Intracellular Staining by Flow Cytometry
|Detection of Autoimmune Regulator/AIRE in Mouse Splenocytes by Flow Cytometry. Mouse splenocytes were stained with Rat Anti-Mouse Autoimmune Regulator/AIRE Alexa Fluor® 488‑conjugated Monoclonal Antibody (Catalog # IC6184G, filled histogram) or isotype control antibody (Catalog # IC006G, open histogram). View our protocol for Staining Intracellular Molecules.|
Autoimmune Regulator (AIRE) is an approximately 60 kDa nuclear and cytosolic protein that is required for the development of T cell tolerance. It regulates the expression of self-antigens by both thymic epithelial cells and extrathymic cell types. Genes known to be regulated by AIRE include FABP2, Proinsulin, Oxytocin, MCP-2, S100A8 and Cytochrome p450. The genes, referred to as TRAs, represent non-thymic, tissue-specific molecules that could serve as autoantigens at a later date.
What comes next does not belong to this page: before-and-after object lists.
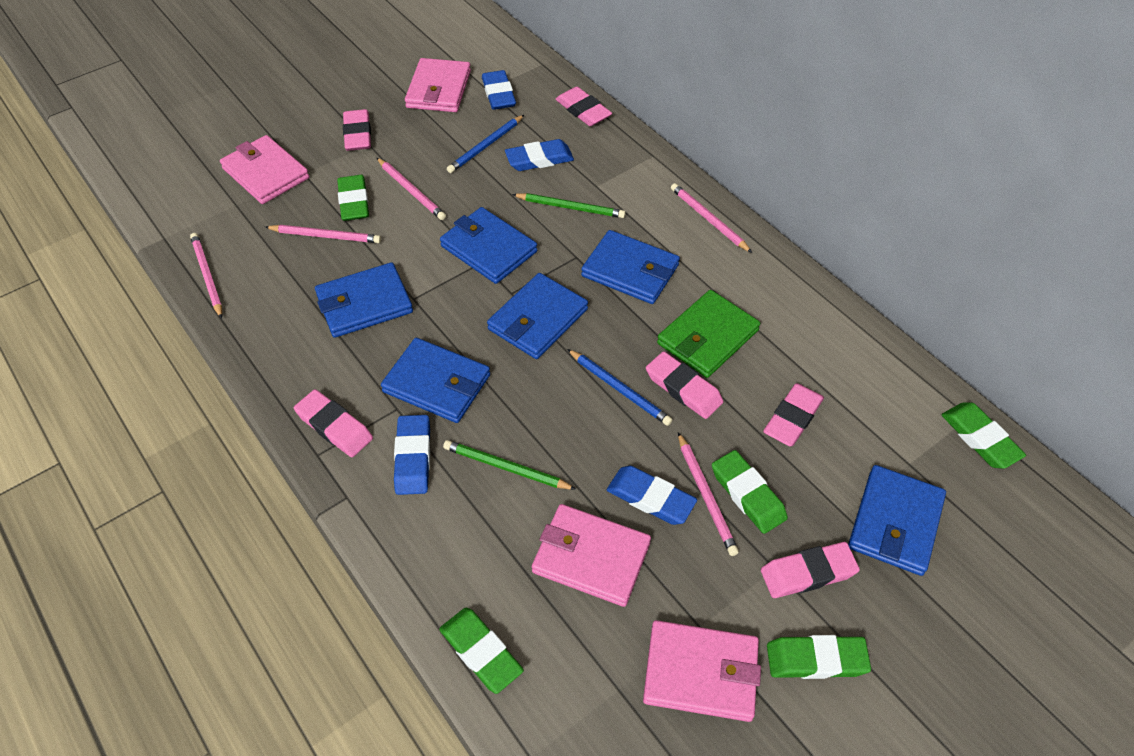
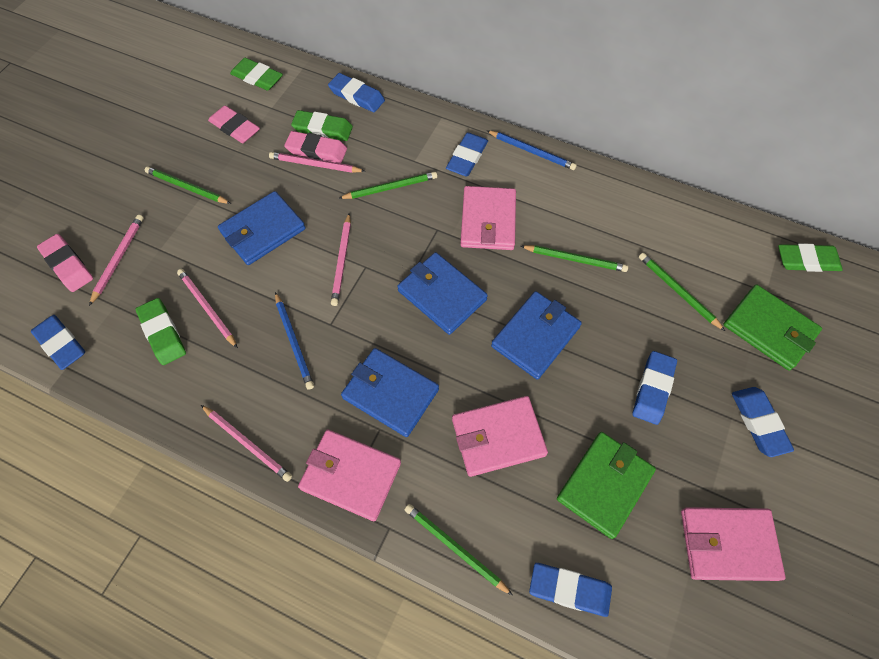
blue eraser: 4 -> 6
blue wallet: 6 -> 4
green eraser: 5 -> 4
green pencil: 2 -> 5
green wallet: 1 -> 2
pink eraser: 6 -> 3

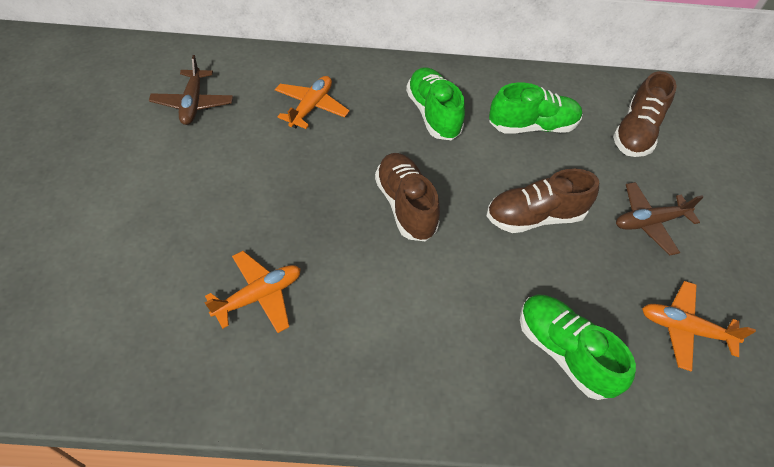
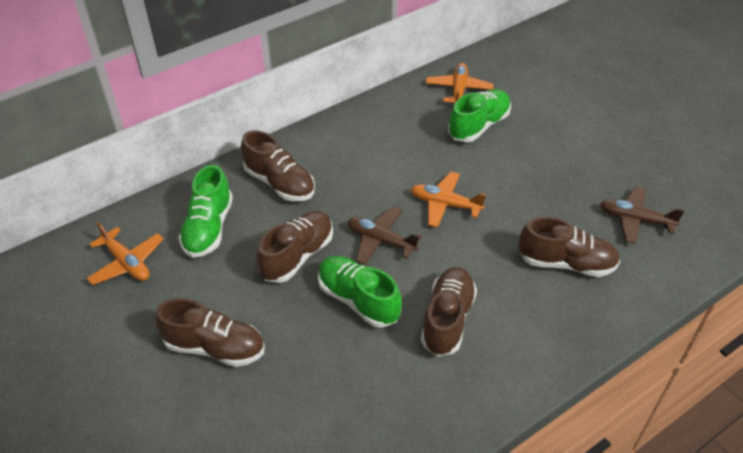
brown shoe: 3 -> 5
Their expression in the thymus (and select extrthymic sites) allows for the indentification and elimination of potentially autoreactive T cell clones. While some mouse and human molecules are identical in their regulation by AIRE, possibly not all are, and this leads to subtle differences in the autoimmune syndromes seen in human and mouse that are attributable to AIRE absence or mutation. AIRE regulates gene transcription through interactions with DNA, histone H3, and the nuclear matrix. It contains one HSR domain that is involved in dimerization (aa 1-106), a nuclear localization sequence (aa 114-134), one SAND domain involved in DNA binding (aa 182-282), and two PHD zinc finger domains that mediate protein-protein interactions (aa 298-345 and aa 433-475). Alternate splicing of mouse AIRE generates at least eleven isoforms. Within aa 476-552, mouse AIRE shares 91% and 64% aa sequence identity with rat and human AIRE, respectively.